They set alarm clocks to stake out early risers on street corners and at subway stops. They waved and paced and gripped the hands of people on their way to work. They pressed stickers onto work shirts and marched signs around busy lunchrooms. They wiped sweat from their faces over the long, humid afternoon and then chugged caffeinated beverages, hoping to keep it up as long as they needed to - because it was all the time they had left.
Candidates hoping to attract Baltimore's vote in today's city primary wrung everything possible from the waning hours of the campaign yesterday. For the choices voters make today - who will be mayor and who will fill out the City Council - will not only make or break people's political careers but will shape city policy for the next four years, influencing everything from the way we fight crime to how much we pay in taxes to where new homes and stores might appear.
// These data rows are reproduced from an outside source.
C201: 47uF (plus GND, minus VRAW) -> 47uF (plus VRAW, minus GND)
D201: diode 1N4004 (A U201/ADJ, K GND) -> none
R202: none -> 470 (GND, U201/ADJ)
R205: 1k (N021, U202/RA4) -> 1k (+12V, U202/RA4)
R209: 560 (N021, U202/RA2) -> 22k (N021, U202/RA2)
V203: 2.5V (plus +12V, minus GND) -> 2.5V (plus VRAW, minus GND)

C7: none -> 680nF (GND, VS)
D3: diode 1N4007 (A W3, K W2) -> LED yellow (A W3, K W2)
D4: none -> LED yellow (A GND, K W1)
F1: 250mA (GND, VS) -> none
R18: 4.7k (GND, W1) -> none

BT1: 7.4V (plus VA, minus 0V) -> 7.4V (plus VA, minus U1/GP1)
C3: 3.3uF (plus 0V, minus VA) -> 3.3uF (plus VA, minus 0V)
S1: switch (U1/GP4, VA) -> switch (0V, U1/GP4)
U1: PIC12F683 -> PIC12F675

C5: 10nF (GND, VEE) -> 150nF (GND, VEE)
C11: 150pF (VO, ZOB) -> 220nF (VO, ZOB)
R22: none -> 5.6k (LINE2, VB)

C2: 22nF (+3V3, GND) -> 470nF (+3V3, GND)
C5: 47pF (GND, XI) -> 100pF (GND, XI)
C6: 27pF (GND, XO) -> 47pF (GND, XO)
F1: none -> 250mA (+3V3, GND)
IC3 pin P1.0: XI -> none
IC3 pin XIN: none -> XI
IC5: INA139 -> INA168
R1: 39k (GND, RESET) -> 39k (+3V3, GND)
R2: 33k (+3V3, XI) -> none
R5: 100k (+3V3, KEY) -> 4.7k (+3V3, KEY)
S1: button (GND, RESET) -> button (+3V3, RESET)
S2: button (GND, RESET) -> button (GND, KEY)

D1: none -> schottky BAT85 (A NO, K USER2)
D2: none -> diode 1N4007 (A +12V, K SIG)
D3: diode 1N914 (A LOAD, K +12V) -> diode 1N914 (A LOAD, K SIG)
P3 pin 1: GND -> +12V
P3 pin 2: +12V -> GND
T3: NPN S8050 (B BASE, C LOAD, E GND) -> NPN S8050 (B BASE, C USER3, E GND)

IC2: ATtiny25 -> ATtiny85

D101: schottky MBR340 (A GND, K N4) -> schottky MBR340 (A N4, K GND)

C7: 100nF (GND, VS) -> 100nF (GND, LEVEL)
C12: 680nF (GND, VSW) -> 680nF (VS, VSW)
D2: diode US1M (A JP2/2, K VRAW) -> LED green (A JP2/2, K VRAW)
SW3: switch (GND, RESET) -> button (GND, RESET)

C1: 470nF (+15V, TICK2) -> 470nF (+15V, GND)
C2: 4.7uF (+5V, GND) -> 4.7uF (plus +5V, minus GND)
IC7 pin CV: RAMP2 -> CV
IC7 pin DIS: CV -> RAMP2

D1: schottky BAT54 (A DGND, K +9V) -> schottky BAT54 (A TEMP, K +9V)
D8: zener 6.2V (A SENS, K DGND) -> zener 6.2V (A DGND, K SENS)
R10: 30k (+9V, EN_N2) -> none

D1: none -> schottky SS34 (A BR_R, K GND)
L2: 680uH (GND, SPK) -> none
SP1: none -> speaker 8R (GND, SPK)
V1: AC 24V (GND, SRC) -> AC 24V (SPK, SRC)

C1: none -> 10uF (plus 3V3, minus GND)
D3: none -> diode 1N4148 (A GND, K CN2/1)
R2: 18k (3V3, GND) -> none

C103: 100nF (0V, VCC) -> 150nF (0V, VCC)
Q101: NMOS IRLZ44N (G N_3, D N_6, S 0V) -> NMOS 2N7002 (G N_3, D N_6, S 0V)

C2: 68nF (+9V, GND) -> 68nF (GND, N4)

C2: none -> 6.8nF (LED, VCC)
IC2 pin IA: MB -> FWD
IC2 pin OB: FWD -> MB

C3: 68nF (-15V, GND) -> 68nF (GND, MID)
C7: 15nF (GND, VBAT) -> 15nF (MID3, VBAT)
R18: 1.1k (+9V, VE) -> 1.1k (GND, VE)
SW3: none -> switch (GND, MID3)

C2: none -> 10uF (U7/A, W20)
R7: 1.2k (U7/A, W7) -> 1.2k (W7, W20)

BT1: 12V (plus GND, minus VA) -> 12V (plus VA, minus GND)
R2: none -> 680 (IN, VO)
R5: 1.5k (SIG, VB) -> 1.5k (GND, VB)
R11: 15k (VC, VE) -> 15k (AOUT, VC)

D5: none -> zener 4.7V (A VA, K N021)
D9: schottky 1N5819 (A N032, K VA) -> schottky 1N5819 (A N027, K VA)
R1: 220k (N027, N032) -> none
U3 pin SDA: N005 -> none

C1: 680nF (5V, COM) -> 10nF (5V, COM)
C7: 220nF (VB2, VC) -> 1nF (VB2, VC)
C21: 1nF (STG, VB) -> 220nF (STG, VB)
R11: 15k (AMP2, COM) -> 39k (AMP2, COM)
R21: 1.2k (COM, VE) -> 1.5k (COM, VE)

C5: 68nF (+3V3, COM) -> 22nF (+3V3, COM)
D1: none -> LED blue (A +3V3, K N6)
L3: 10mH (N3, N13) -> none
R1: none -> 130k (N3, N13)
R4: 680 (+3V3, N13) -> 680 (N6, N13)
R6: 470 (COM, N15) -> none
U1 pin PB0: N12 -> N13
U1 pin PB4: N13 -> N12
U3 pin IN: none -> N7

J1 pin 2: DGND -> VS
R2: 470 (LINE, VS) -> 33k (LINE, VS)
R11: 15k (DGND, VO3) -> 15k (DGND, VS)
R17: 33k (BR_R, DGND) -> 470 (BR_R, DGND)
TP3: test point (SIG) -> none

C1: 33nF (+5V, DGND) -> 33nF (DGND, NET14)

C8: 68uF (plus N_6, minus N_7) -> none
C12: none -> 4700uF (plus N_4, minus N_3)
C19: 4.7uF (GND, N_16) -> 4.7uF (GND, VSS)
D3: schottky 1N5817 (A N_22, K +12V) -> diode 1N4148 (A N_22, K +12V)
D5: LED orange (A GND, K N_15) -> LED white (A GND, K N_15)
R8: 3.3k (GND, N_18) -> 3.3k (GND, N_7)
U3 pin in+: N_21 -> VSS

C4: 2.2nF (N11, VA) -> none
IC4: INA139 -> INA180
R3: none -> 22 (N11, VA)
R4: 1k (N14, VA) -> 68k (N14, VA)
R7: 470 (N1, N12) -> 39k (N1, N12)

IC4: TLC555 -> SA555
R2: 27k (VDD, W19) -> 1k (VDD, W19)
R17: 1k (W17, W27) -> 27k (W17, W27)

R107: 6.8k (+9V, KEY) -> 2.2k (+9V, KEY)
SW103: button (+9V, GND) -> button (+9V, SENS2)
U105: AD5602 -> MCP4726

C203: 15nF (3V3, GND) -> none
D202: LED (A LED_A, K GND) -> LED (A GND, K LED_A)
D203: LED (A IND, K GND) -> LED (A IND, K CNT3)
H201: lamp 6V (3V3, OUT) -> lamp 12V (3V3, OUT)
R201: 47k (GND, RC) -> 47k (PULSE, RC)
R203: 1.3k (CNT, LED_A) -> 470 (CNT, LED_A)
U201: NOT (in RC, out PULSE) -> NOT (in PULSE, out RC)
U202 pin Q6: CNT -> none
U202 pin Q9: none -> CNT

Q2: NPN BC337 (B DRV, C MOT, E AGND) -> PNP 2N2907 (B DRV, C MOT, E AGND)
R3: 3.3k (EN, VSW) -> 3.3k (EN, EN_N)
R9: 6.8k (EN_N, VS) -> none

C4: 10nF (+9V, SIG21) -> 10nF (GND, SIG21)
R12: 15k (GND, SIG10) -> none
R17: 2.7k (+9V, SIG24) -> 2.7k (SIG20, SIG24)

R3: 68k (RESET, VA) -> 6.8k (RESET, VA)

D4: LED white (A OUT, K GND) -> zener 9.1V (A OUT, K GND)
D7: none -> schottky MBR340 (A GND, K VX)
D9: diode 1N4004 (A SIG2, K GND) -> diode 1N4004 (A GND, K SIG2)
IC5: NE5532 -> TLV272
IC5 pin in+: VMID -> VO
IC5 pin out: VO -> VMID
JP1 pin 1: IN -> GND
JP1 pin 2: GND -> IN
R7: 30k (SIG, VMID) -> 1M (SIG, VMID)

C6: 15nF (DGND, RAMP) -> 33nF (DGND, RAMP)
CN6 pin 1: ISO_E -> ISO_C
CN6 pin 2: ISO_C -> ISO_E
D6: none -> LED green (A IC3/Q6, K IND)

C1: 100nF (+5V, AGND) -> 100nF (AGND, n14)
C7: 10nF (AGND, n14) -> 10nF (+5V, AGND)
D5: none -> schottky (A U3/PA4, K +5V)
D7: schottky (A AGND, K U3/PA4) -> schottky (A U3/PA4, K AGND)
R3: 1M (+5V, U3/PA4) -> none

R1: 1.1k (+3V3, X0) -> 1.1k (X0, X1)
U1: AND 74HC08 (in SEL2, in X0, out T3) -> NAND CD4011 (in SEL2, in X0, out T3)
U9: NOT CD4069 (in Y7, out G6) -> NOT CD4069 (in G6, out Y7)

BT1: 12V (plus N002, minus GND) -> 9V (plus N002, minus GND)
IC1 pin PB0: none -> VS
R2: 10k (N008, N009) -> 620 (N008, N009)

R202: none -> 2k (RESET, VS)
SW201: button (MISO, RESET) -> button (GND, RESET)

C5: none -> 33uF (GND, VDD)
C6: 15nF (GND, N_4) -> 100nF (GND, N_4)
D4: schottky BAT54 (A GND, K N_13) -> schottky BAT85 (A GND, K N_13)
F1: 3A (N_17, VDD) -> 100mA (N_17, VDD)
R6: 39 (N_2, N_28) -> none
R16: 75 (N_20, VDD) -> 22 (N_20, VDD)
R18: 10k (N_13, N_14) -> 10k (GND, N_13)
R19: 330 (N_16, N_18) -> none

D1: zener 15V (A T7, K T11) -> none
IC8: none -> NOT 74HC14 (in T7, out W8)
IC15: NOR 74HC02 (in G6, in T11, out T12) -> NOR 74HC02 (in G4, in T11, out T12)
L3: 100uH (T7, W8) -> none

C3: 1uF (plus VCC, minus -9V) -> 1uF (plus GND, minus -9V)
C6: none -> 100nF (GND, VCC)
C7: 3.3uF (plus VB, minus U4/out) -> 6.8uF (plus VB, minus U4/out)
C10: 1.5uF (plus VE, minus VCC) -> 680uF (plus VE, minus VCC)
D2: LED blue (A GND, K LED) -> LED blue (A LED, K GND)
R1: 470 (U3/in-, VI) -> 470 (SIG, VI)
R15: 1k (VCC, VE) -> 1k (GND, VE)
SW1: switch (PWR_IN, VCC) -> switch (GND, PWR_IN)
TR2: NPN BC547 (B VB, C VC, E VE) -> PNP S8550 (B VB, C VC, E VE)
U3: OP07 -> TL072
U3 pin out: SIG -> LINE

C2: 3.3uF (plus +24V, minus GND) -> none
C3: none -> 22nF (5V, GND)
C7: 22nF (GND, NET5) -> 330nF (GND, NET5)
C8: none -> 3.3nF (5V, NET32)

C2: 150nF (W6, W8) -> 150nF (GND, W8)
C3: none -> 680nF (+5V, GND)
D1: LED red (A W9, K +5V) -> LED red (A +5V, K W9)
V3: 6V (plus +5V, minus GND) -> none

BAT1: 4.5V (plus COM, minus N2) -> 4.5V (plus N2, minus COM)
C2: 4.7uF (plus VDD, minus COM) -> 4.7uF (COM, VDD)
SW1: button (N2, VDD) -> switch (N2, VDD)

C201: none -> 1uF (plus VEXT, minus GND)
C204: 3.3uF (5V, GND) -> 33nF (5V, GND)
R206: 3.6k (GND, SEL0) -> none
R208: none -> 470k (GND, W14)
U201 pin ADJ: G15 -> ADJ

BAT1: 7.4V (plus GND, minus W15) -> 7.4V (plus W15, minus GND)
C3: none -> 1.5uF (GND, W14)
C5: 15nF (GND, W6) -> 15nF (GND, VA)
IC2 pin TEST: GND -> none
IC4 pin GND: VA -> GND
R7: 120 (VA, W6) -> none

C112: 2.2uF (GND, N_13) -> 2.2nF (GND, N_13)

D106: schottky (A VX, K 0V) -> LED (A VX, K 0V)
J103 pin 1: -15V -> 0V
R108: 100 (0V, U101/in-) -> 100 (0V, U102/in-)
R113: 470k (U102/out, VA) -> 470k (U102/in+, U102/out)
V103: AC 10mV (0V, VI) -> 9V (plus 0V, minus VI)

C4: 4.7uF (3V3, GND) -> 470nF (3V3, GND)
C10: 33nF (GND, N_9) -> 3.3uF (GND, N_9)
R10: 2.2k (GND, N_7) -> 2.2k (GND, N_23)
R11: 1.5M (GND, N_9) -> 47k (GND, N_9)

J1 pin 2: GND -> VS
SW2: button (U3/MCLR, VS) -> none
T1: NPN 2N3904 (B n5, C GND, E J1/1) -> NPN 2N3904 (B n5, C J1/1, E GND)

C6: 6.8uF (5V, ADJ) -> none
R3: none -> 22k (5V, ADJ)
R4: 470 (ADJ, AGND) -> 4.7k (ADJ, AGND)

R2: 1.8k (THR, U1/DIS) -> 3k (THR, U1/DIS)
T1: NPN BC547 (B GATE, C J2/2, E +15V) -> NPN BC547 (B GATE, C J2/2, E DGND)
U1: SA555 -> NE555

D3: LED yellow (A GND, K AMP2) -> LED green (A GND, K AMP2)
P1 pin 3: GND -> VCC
From the spotlight of the mayor's contest, where Mayor Sheila Dixon, who's held the job for the past eight months, is battling City Councilman Keiffer J. Mitchell Jr. and five other challengers, to the near-dead heat for the City Council president's post, to the scramble to represent Baltimore's 14 council districts, candidates were out in force yesterday, winding down their message and urging supporters to get to the polls.
"It's important our citizens get out and vote," Dixon said before a phalanx of TV cameras late yesterday morning. "Every vote counts. This election is going to determine the direction this city goes."
City election workers put the finishing touches on polling places yesterday, installing machines and sending around technicians to test them. Election director Armstead Jones said he's got plenty of judges - even Republicans, who can be hard to corral in the Democrat-heavy city - ready to go.
"It will run smoothly, very smoothly, there's been a lot of time put into this," he said. "We didn't wait until the last minute."
State officials projected that roughly 30 percent of the city's 331,987 registered voters will cast ballots. Though not exactly inspiring, that number would be typical, as recent city primaries have had trouble crossing the 40 percent threshold.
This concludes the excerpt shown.